Latinos in the US are significantly underrepresented when it comes to business ownership. While the Census found that nearly 19 percent of US residents identify as Hispanic or Latino, they make up only 6 percent of the nation’s business owners.
This worries Harry Hollines.
“Business ownership is one of the main pillars for building wealth and intergenerational wealth,” Hollines said.
Hollines is the chief strategist for the Latino Leadership Institute, founded in Colorado in 2015 with a mission to identify and elevate Latino leaders. He says that entire communities can become stronger, and its members can address inequities in their neighborhoods, when more people are able to grow their business ideas.
To do this, LLI is launching a business accelerator serving Latino and other BIPOC entrepreneurs. Hollines and LLI believe Latinos are the catalyst for the future economic vitality of Colorado — and the entire U.S. He said the great paradox is that Latinos are responsible for population growth but remain largely invisible in leadership positions. This new accelerator, called the Latino Entrepreneur Access Program, or LEAP, is a step toward changing that.
Eleven people, all in Colorado, make up the first group. The goal is to connect them with social, technical and financial capital to expand their businesses ranging from a digital education platform to a locally sourced food distributor.
Luis Antezana is in the first group of LEAP. His organization, Juntos2College, helps DACA recipients apply for work authorizations, and Antezana said the organization is about to hire its first staff member. Until now, he has been the only paid employee and has relied on volunteer help. Antezana said he is excited to officially be a “job creator” and that he is excited to be in the LEAP accelerator to overcome the hurdles he faced in getting Juntos2College off the ground.
“Being undocumented is a layer,” said Antezana, a native of Bolivia who grew up in Los Angeles. “Coming from a low-income background where no one in my immediate family really has a tremendous amount of knowledge about navigating the entrepreneurial system here in the United States — there’s a lot of layers to it, isn’t there?”
He’s seeking guidance from mentors in the program like Eva Padilla, a business loan expert at the Colorado Enterprise Fund, where she cultivates businesses throughout Southern Colorado from her home base in Colorado Springs. Padilla specializes in numbers and helping entrepreneurs who haven’t traditionally received this kind of support find a foothold. It helps them understand what they need to know financially – especially in their first year of existence.
“How much have you saved? Do you have a business plan? What are your cash flow projections? So I help hold them accountable for the loan amount they’re asking for,” Padilla said.
Her help is essential: research firm Crunchbase says funding for Latino entrepreneurs has stagnated at about 2 percent of overall startup investment.
“I’m looking forward to seeing the results, especially from Luis’ business a year from now,” she said.
LEAP isn’t the only accelerator targeting BIPOC or Latino founders. Especially in the wake of nationwide racial justice protests in 2020, several mainstays of Silicon Valley and the Colorado startup world launched programs aimed at making business ownership more representative of the communities they serve. But LEAP is unusual because it is Latino-led, Padilla said.

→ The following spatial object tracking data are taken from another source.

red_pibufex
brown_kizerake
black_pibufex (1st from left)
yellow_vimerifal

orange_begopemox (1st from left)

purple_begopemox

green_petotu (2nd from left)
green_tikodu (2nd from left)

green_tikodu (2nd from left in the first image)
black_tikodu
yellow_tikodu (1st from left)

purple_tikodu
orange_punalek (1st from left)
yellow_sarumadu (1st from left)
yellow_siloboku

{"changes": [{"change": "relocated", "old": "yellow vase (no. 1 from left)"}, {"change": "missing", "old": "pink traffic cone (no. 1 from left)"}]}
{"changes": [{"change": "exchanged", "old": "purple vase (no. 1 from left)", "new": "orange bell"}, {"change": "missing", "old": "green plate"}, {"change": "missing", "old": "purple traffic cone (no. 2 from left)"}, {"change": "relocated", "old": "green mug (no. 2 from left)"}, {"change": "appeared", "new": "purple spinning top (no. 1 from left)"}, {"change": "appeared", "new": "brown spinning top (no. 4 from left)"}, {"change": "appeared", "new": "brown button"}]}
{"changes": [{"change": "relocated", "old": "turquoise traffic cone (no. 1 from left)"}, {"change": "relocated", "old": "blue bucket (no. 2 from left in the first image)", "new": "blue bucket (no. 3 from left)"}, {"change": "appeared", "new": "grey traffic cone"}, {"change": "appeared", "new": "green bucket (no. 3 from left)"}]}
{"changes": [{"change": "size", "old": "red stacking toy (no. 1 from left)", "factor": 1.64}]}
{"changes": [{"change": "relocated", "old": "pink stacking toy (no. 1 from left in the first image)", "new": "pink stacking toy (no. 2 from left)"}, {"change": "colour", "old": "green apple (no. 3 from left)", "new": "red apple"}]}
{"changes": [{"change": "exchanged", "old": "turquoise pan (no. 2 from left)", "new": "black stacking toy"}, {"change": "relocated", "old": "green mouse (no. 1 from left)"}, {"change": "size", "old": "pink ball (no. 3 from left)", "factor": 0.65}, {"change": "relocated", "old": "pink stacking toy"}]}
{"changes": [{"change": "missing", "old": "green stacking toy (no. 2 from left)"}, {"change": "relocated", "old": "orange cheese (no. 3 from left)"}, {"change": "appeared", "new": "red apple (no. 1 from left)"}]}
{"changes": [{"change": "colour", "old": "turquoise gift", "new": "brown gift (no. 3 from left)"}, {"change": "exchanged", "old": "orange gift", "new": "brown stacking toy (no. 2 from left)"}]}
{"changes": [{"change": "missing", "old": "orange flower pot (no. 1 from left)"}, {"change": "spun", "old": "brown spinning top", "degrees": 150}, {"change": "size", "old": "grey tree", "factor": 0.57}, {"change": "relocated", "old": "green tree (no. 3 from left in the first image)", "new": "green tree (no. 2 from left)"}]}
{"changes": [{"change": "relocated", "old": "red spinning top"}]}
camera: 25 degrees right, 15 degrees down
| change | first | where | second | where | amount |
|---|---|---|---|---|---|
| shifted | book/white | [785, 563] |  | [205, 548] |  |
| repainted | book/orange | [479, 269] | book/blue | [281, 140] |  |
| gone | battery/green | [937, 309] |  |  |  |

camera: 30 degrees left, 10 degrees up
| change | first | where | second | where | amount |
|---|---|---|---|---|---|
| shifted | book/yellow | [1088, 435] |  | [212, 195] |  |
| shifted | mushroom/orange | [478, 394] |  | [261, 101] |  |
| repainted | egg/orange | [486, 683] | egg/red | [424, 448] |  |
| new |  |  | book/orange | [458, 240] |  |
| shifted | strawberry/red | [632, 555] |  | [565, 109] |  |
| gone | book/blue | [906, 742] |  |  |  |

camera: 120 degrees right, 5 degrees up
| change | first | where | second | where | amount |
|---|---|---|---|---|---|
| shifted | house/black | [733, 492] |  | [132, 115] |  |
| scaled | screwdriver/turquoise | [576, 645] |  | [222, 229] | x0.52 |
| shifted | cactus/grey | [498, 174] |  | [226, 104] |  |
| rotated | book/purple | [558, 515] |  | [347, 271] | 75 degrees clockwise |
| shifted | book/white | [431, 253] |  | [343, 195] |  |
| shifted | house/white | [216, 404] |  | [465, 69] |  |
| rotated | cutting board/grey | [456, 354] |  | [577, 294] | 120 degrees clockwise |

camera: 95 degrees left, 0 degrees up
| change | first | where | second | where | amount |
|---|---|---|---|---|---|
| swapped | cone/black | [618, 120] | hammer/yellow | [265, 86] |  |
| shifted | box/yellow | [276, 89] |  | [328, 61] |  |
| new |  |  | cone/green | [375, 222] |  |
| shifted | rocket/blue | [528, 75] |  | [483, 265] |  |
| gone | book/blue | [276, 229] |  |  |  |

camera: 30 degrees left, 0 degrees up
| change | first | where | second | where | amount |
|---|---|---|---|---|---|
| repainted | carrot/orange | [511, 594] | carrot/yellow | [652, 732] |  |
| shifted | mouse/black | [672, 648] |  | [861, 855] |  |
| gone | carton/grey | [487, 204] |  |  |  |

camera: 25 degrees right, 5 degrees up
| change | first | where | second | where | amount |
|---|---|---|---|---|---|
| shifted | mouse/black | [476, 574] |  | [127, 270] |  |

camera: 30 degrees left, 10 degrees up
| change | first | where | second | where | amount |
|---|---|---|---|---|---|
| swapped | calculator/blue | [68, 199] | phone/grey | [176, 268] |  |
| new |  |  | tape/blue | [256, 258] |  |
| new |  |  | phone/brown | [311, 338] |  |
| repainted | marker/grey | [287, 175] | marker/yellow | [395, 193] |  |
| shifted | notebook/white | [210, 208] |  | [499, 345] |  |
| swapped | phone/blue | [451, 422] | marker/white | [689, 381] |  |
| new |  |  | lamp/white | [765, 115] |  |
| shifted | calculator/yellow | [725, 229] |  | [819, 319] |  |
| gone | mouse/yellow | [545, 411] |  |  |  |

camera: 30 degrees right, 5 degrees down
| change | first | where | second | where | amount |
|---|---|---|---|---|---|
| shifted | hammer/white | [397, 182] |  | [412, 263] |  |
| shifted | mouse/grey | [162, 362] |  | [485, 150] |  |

Outside of LEAP, she recommends entrepreneurs use the Colorado Small Business Development Centers, which she said are unique statewide in the way they support business owners. She also noted that people without Social Security numbers who want to start a company can get business loans in Colorado.
As he looks to grow his business, Antezana has one particularly glaring uncertainty hanging over his head: the open court case that could end DACA later this year. Antezana called that outcome a “worst-case scenario,” but like any good businessman, he’s preparing for it. He said Juntos2College is piloting other programs, just in case.
“We are very well positioned to move, to ensure that we can fulfill our vision to help undocumented families,” he said.
With the new accelerator, there is a lot at stake not only for these businesses, but also for the broader US economy. After all, the business success of Antezana and others at LEAP could play a small but important role in future U.S. GDP growth, as Latinos make up just over half of population growth of the US over the past decade, Hollines said.
“Latinos are already an important part of not only the population, but also the workforce. And small business accounts for 45 percent of economic activity. So you need continued growth of small business, which has been the backbone of the United States for decades, if not centuries,” he said. The Latino contribution to that should be commensurate with population growth, Hollines added.
LLI plans to make the accelerator a regular part of the services it offers: Hollines said the cluster launched in the summer of 2022 is just the beginning. In addition to the difference it can make to businesses and economic activity, Hollines and his LLI colleagues said the accelerator is about proving what’s possible when more Latinx and BIPOC people get opportunities to grow their ideas.